En dépit de son indomptable énergie, le Kaw-djer fut alors profondément découragé. À lui qui, poussé par une irrésistible passion du bien, s’était rattaché à l’humanité après une si longue rupture, voici qu’elle se dévoilait cyniquement et montrait à nu tous ses défauts, toutes ses hontes, tous ses vices ! Ce qu’il avait bâti avec tant de peine croulait en un instant, et, parce que le hasard avait fait jaillir quelques parcelles d’or d’un éclat de roche, les ruines allaient s’accumuler sur cette malheureuse colonie.

Lutter, il ne le pouvait même plus. Les plus fidèles le quittaient comme les autres. Ce n’est pas avec la poignée d’hommes dont il disposait encore, et qui l’abandonneraient peut-être demain, qu’il ramènerait à la raison une multitude égarée.

Le Kaw-djer revint à Libéria. Il n’y avait rien à faire. Comme un torrent dévastateur, le fléau s’était répandu à travers l’île et la ravageait tout entière. Il fallait attendre qu’il eût épuisé sa violence.

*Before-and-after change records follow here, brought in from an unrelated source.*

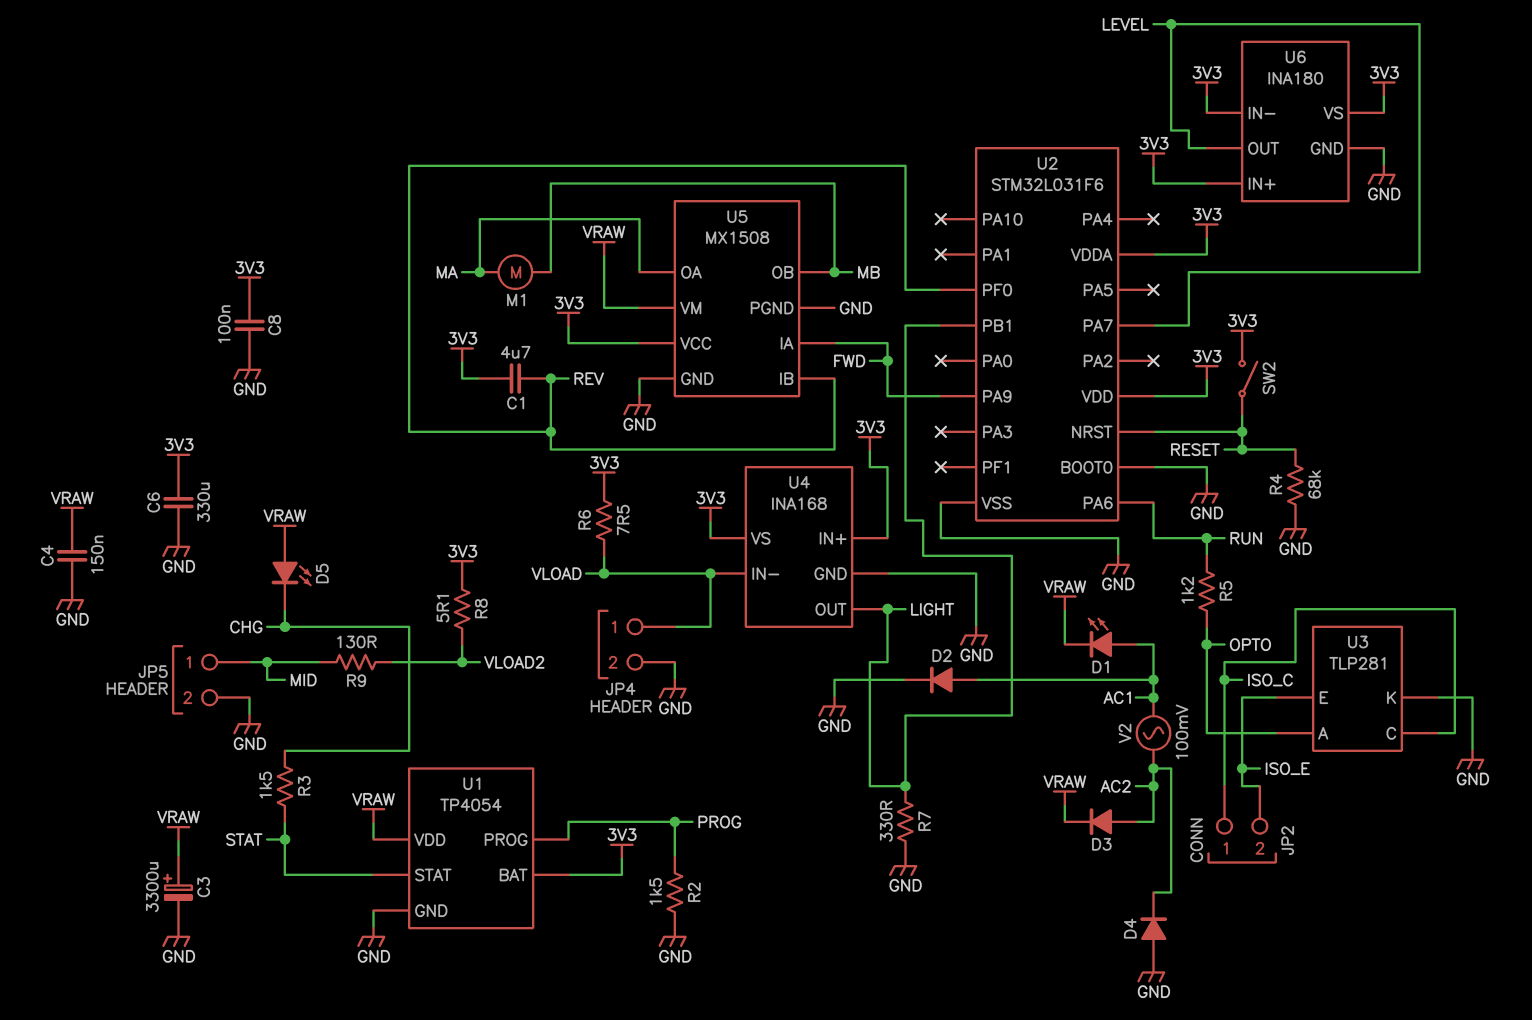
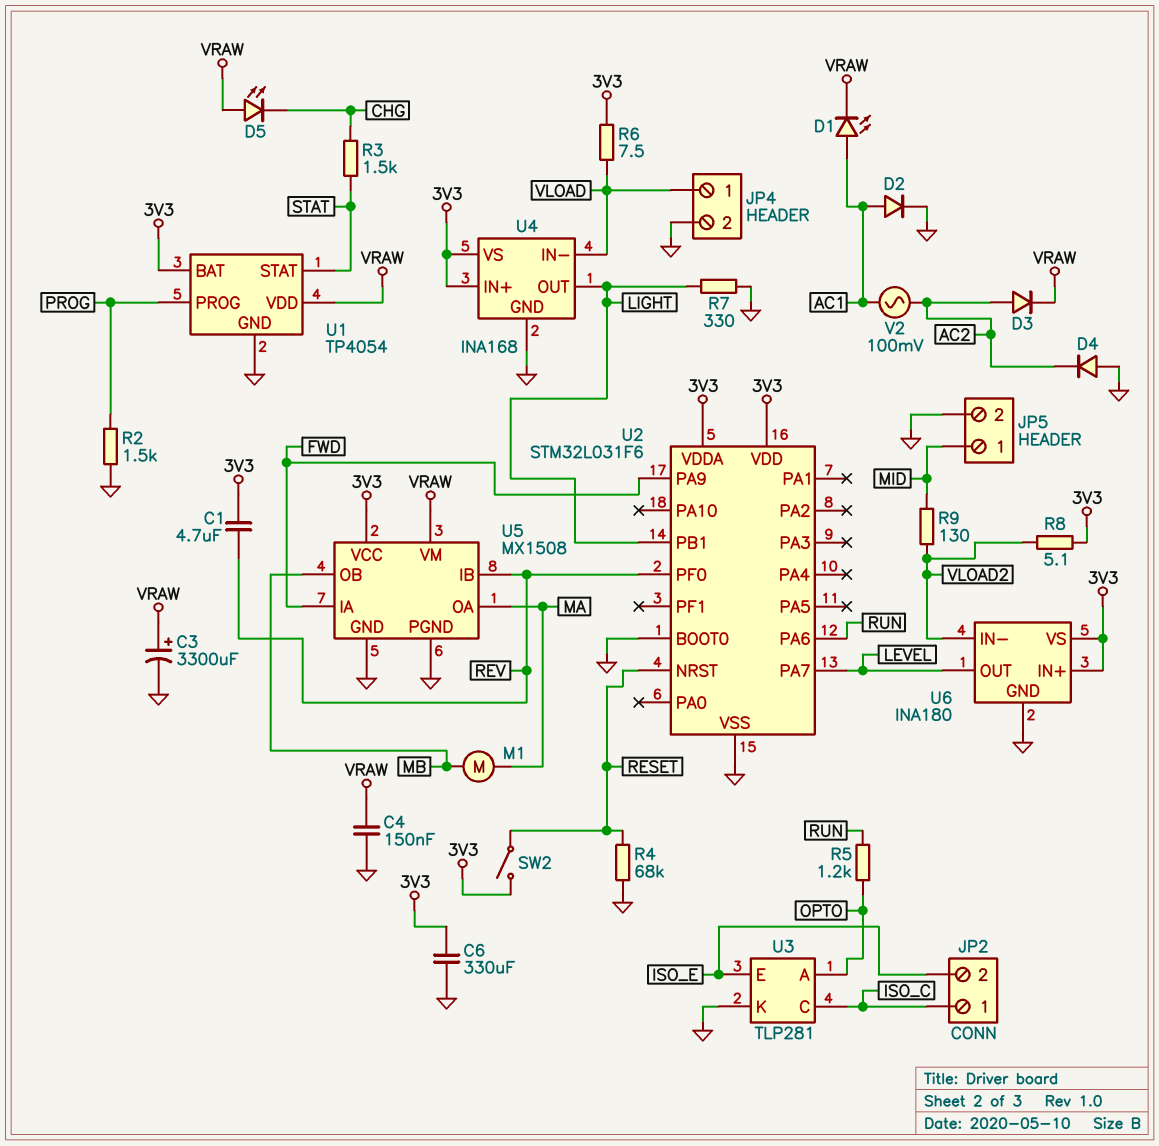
C8: 100nF (3V3, GND) -> none
U6 pin IN-: 3V3 -> VLOAD2

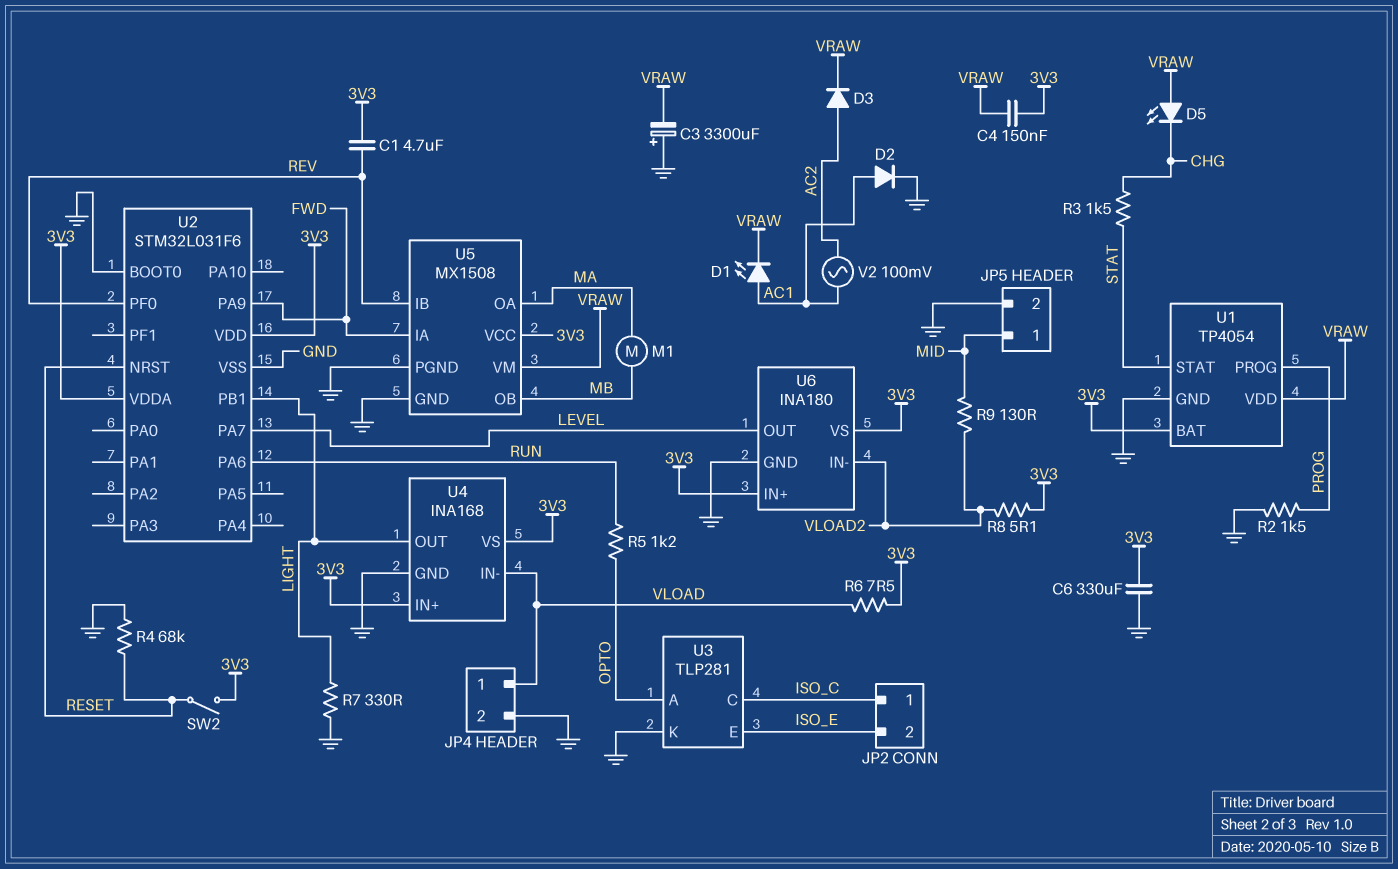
C3: 3300uF (plus VRAW, minus GND) -> 3300uF (plus GND, minus VRAW)
C4: 150nF (GND, VRAW) -> 150nF (3V3, VRAW)
D4: diode (A GND, K AC2) -> none

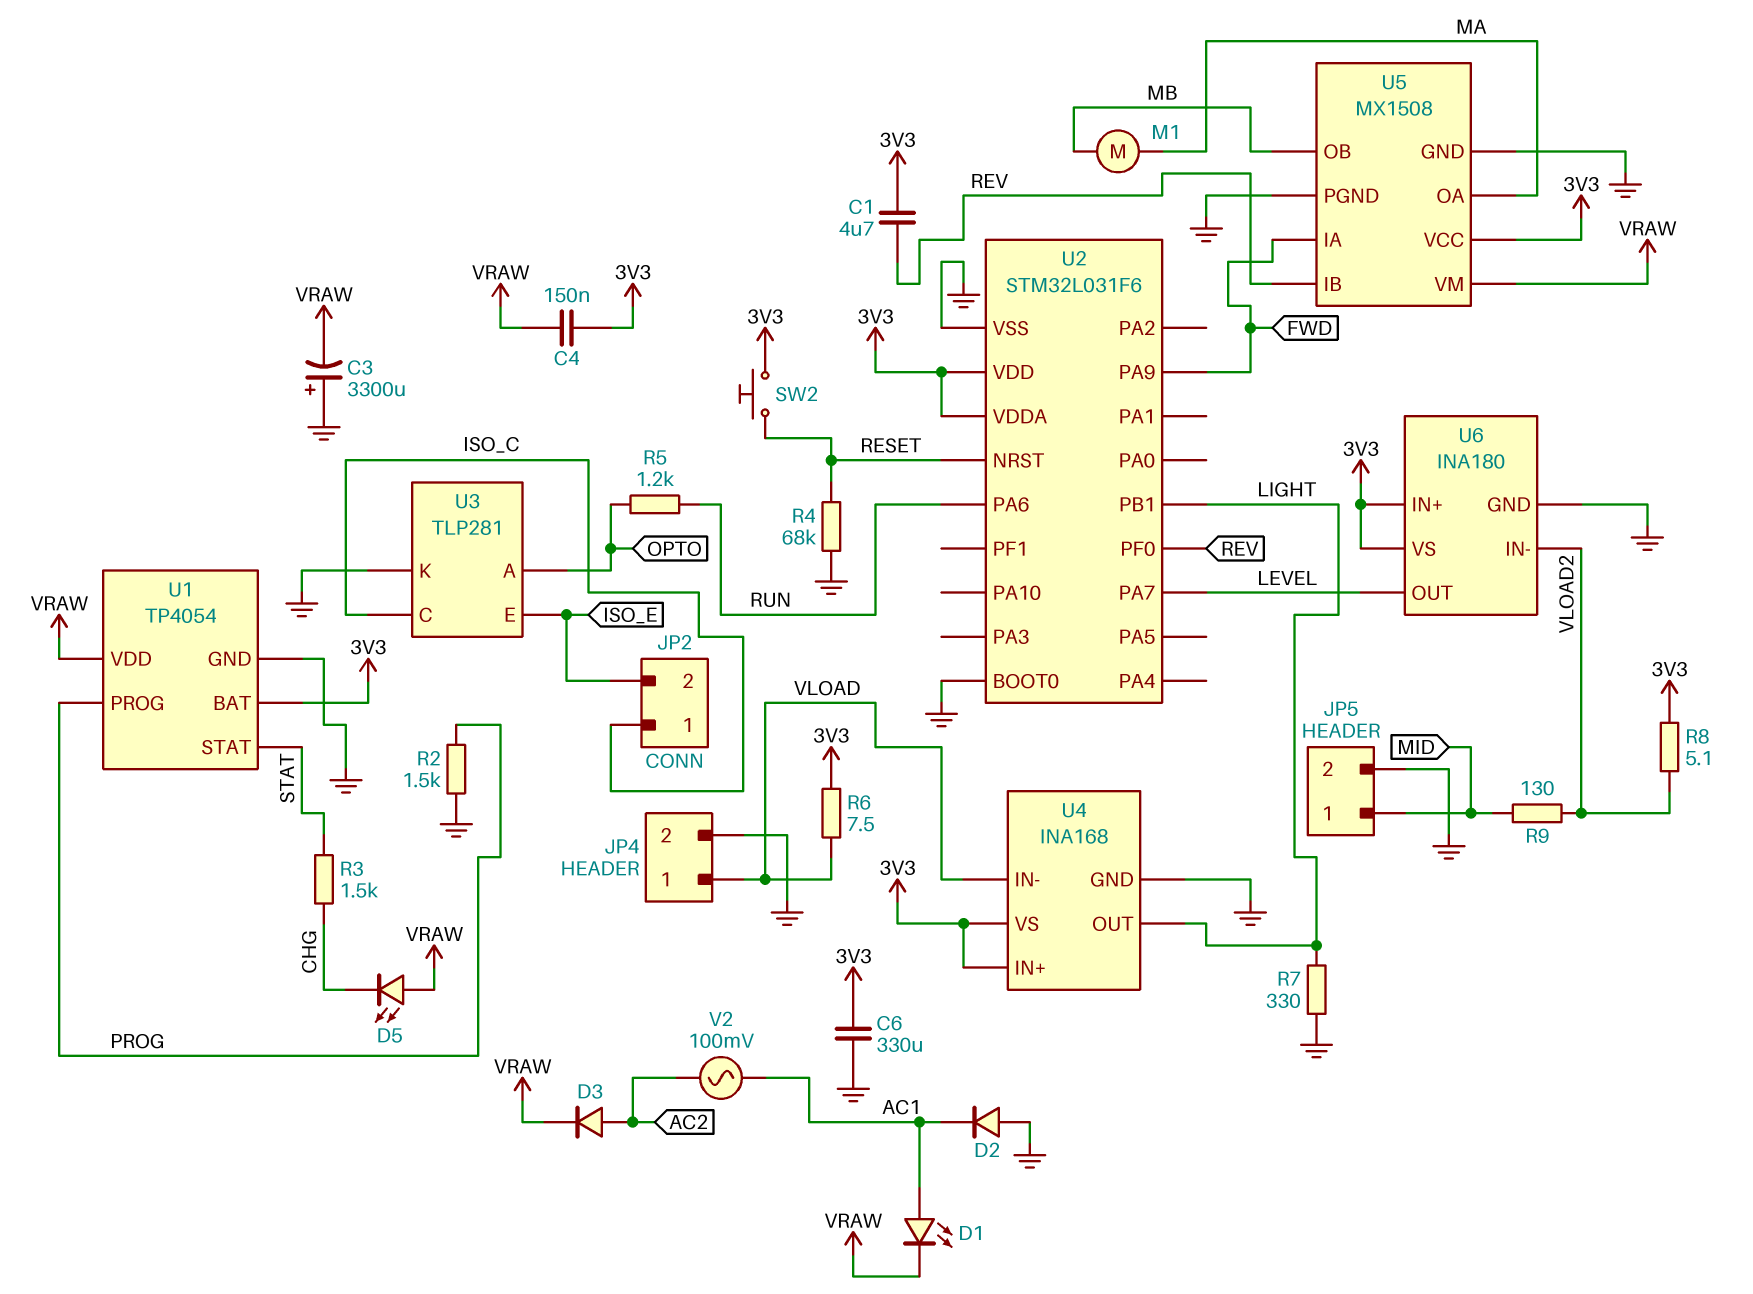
D2: diode (A AC1, K GND) -> diode (A GND, K AC1)
SW2: switch (3V3, RESET) -> button (3V3, RESET)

On put croire un instant que ce moment était arrivé. Vers la mi-décembre, quinze jours après le retour du Kaw-djer au gouvernement, quelques rares Libériens commencèrent à regagner la capitale. Les jours suivants, le mouvement s’accentua. Pour un colon qui se mettait tardivement en campagne, deux rentraient et reprenaient, l’oreille basse, leurs occupations antérieures.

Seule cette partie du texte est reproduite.